THE National Cyber Security Centre (NCSC) has issued a warning of heightened cyber threat to UK critical national infrastructure due to the risk posed by Russia state-aligned actors.

Pro-Russia ‘hacktivists’ have been targeting vulnerable small-scale industrial control systems in the UK, Europe and North America with more attacks expected over the coming months to target critical national infrastructure.

The NCSC outlined that the threats have largely been technically unsophisticated although US agencies have reported physical disruption to operations. The majority of activity so far has been DDoS attacks and website defacements.

David Manfield, Associate Director for Cyber Security at Investigo, part of The IN Group, comments: “During periods of heightened cyber threat organisations must re-evaluate their cyber defences, from technology to people, to ensure they can remain robust in the face of an attack. Alarmingly, cyber staff is the top talent pain point for over a third of organisations, according to our Tech and the Boardroom survey, highlighting a stark gap in cyber readiness. Especially in the era of AI-enabled cyber threats, organisations should prioritise building a more diverse pipeline of tech talent, actively recruiting staff with specialist cyber skills that can lead and implement policies and technology adoption to bolster defences.”

Ideologically driven state-aligned groups, often sympathetic to the Russian invasion of Ukraine, have been behind a series of threats over the past 18 months.

In response, the NCSC has urged all operational technology owners and operators to follow recommended mitigation advice to bolster cyber defences. With a focus on critical national infrastructure, the NCSC said: “We expect these groups to look for opportunities to create such an impact, particularly if systems are poorly protected.”

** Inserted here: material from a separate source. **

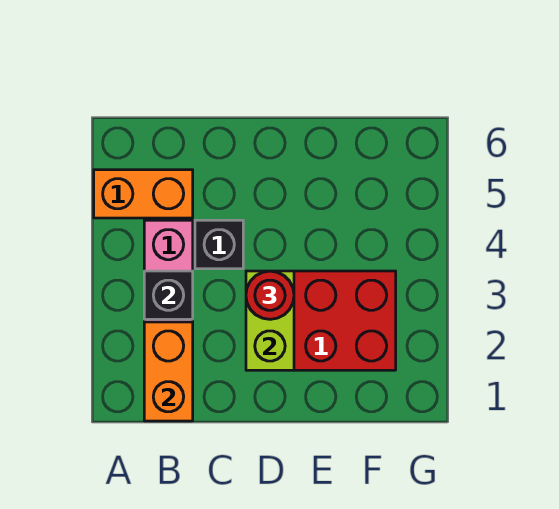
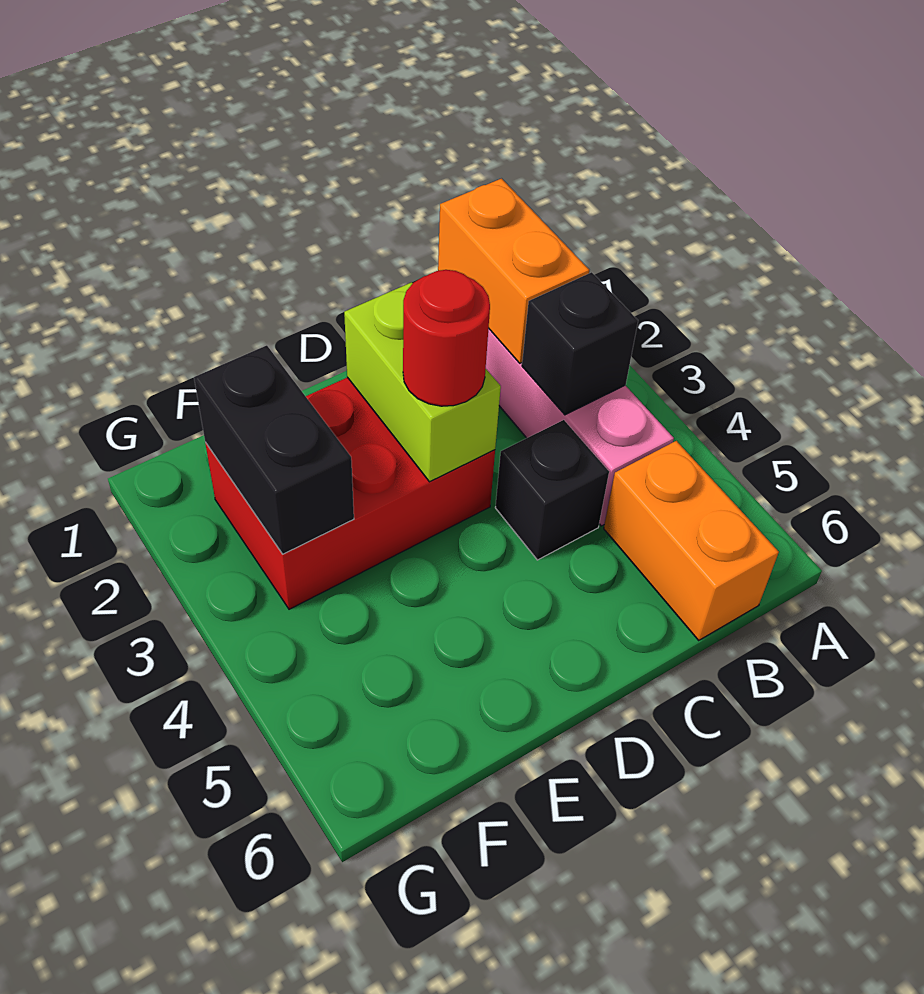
orange brick A5:B5 level 1 -> orange brick B5:B6 level 1
none -> black brick F2:F3 level 2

Achi Lewis, Area VP EMEA for Absolute Security, commented: “Cyber resilience should be the top priority for the NCSC, government and businesses, underpinning comprehensive cyber defence measures to combine reactive, preventative and recovery procedures. With cyber-attacks being a case of when, not if, particularly when it comes to critical national infrastructure, it is vital that organisations ensure their endpoint devices are best protected against threats to best mitigate the threat and impact of a breach.”

“For many devices, essential security tools are failing, as shown in our Cyber Resilience Index. When not supported by remediation capabilities, Endpoint Protection Platforms and network access security applications on managed PCs fail to operate effectively 24 per cent of the time, opening high-risk security gaps and making them vulnerable to breaches. While central networks appear a desirable entry point for malicious attackers, endpoints can be an easy route into an organisation’s systems if they’re behind patching and lack the necessary security controls.”

Oseloka Obiora, CTO, RiverSafe said: “Any attack against critical national infrastructure could have a catastrophic impact on public services, requiring sturdy cyber defence measures. In order to effectively mitigate the impact of cyber threats, security teams need comprehensive network visibility to enable them to both detect and address vulnerabilities before significant damage is caused.” 

“Specifically in dispersed environments, observability should be at the core, monitoring the condition of networks, infrastructure and applications based on data outputs to ensure issues can be identified and resolved swiftly. Effective network visibility through observability could be the difference between hours and days’ worth of downtime should a successful attack occur.”